I was ashamed of my physical appearance, so that set off an emotional whirlwind. Most days I just felt numb. I was so unhappy with how anything fit or looked on me, I would get so down on myself. I did pretty well hiding what was going on in my head from everyone, which was a huge mistake because it lead to depression. Anytime I would pass a mirror or catch a glimpse of myself, I would say negative things in my head such as "what's wrong with you, why do you keep getting fatter", "why can't you just get off your ass and do something about this fat", "you have gained so much weight", "you're not attractive at all" and probably some worse ones that I won't list. When I wasn't at work or busy with the kids I just wanted to lay in bed and not do anything at all except eat and eat and eat. I felt anytime I went out that people were judging my "muffin top" or "double chin"or were thinking "she shouldn't wear that, she is too fat for it". Clothes shopping sucked!!! It seemed every time I went I had to go up another size!! Another issue I had is when anyone would take a picture of me I would cringe, because I knew as soon as it was posted I would hate how I looked in it. I preferred to be behind the camera instead of in front of it. I have very low self-esteem.
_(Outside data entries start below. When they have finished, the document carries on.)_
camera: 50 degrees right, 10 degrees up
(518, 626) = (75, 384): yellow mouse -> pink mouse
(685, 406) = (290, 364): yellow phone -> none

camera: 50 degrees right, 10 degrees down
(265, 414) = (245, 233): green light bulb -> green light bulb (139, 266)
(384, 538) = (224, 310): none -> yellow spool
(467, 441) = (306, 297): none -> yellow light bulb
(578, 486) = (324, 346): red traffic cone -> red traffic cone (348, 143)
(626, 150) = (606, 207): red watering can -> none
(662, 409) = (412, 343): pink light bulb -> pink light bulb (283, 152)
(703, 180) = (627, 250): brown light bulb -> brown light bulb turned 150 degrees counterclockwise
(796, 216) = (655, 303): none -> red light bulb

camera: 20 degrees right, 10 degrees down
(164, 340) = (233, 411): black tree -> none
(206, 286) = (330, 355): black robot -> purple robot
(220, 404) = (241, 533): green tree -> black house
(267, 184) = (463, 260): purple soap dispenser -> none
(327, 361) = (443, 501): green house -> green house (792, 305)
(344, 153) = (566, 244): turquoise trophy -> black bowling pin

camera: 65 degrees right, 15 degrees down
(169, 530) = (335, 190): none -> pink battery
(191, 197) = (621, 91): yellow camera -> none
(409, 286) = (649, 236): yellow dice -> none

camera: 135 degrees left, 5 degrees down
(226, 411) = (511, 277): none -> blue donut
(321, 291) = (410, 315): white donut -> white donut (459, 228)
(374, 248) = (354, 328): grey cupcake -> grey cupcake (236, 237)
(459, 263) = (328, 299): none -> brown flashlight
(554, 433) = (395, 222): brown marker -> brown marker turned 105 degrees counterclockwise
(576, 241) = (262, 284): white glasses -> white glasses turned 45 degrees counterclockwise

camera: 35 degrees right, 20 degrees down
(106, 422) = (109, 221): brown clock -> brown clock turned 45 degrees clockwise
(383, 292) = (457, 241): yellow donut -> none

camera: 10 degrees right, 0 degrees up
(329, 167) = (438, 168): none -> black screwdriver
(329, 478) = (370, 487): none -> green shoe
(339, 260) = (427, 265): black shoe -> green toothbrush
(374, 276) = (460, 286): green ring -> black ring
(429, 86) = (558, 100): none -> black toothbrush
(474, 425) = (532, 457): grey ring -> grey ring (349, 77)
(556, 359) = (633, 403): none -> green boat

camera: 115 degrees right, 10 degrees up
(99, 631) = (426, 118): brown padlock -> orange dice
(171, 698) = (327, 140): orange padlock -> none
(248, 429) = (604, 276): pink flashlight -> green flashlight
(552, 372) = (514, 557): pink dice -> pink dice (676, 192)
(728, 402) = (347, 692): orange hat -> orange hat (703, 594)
I have a lot of negative energy when it comes to myself and that is one thing I will change. I will no longer allow myself to say negative things about myself. I am going to keep a positive attitude to help keep me motivated. No one is perfect, and everyone makes mistakes.
Now you know a little about me. I have a long way to go in my journey. I have a lot of things that I need to change in my life. My goal main goal is to be a better example for my children. My next goal is to eat healthy everyday and keep up with the exercises. I also will be working on my mental health. I hope you keep reading my blog so that you can see what I am doing to achieve my goals, and hey it may even help inspire you to reach your goals.